Holy Week Whiplash

What a week this has been for the disciples as we just heard in those two Gospel readings. The week began on Sunday with such joy as Jesus triumphantly entered into Jerusalem on a donkey, with a crowd cheering him on, waving their palm branches and shouting out, “Hosannah, hosannah, hosannah!” And then, in the course of just a few short days, everything changed, everything shifted as Jesus now exited Jerusalem carrying his cross. And that crowd was now jeering him and shouting out, “Crucify him!”

What a change. They moved from joy as Jesus was welcomed as a king, to pain as the crowd mocked him by calling him a king. They moved from a high that seemed that everything was going well, that everything was going to work out, that their vision was about to be made real, to suddenly, now Rome was executing Jesus. Not just killing him, but killing him in the most shameful, painful way possible. Killing him in a way that was designed not just to get rid of him, perhaps maybe not even primarily to get rid of him, but it was designed to send a message to instill fear in anybody who might have an alternative vision for this world, an alternative to the powers and the principality of this world.

What a shift. It is such a moment of emotional whiplash to move from such high highs to such low lows. I have always been intrigued by this. How is it that everything can shift so quickly? How is it the crowd can move from welcoming him so joyfully to being against him and trying to have him killed? How is it that the disciples go from the moment in which their very dreams are being realized to the moment when they are abandoning him? This person, this Son of God who they had left everything to follow, they have now abandoned in his moment of greatest need. How is that possible? How is it that Peter can be told on Thursday night that he was going to deny Jesus three times, which he denied. He said, “Of course I will never deny you.” Then a few short hours later on Friday morning before the sun rises, doing exactly that, denying Jesus three times. How could he have forgotten what Jesus had just told him?

I have always been intrigued by how everything can change so quickly. As I have been praying and meditating on Holy Week in order to get ready for it, I find myself understanding it, this change, this tectonic shift, in a new deeper, more visceral way as we go through our own great shifts as a society. It wasn’t that long ago when we were so joyful and happy, and life seemed to be going well, and now everything has been shut down and there is so much uncertainty about what the future is going to hold. A few short weeks ago, on a Sunday, we were playfully thinking about alternatives to handshakes, and playfully thinking about songs we could sing to help us wash our hands a little bit longer. But by Friday, we were cancelling everything, shutting things down as we started to social distance to greater and greater degrees.

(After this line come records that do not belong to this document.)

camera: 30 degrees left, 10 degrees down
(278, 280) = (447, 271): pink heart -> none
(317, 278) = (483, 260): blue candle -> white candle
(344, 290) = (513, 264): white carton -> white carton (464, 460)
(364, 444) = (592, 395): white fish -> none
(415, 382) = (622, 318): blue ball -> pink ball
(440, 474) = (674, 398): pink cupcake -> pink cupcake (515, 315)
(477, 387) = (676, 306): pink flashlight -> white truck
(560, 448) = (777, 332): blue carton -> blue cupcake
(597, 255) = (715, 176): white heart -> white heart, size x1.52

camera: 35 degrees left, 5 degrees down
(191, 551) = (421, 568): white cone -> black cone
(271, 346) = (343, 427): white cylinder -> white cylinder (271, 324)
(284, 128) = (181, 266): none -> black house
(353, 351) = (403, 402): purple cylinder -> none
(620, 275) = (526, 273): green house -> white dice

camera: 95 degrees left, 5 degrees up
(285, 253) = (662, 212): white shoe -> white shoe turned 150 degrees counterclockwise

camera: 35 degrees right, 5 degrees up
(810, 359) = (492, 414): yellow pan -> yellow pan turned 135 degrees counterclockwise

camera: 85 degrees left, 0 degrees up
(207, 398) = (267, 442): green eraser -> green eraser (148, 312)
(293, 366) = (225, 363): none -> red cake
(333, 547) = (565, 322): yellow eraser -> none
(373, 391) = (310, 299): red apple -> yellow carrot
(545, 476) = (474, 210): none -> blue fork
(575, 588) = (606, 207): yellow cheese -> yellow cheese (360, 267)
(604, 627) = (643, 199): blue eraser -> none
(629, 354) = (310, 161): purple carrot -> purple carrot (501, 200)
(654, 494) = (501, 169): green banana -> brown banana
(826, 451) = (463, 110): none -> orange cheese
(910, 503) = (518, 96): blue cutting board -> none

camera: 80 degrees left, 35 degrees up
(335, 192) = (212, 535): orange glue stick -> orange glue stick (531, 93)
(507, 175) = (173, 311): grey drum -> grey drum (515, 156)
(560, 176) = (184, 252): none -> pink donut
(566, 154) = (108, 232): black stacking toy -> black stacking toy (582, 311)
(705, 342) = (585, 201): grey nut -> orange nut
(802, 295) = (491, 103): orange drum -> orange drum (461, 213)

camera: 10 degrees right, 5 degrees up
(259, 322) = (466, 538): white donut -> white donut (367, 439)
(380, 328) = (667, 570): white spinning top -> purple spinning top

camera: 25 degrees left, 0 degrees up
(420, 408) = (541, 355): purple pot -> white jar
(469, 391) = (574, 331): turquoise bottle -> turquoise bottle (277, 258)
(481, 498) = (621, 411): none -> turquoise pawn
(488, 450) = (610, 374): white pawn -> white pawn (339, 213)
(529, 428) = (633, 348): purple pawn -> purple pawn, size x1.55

It was a huge shift when every single day things that we had been deciding the day before were completely obliterated by the news of the next day. It is an experience that makes this Holy Week experience of the disciples resonate so much more deeply inside of me when I think about the shifts they were experiencing.

As we enter into this Holy Week, as our lives and these great shifts, these great tectonic changes meet up with Jesus’s last week and those great shifts and tectonic changes, I find I understand it more deeply. I understand Holy Week more deeply, and I also understand this moment that we are living in more deeply. This Holy Week experience reminds me that in the great sorrow and pain and suffering and trauma of this world, there is Jesus. Inside of this moment that we are experiencing, there is the love of God found in Jesus Christ who went to the cross for us, who entered into our lives so fully that he even entered into the greatest pains and sorrows that we can experience.

The Passion reminds me of the love of God for us in this moment that we are experiencing as a society. In the midst of whatever happens, no matter if it gets harder and darker, no matter if it gets more painful, in the midst of it is God’s love for us, comforting us, surrounding us, being present with us, in solidarity with us in this moment. God loves us more than we can ask for or imagine, and we know that because we look to the cross and see the love of Christ emanating from it.

My friends, as we enter into this Holy Week, as our lives meet Jesus’s life, may we always remember that love of God that will never abandon us, that love of God that will always be with us, that love of God which is more than we can ask for or imagine.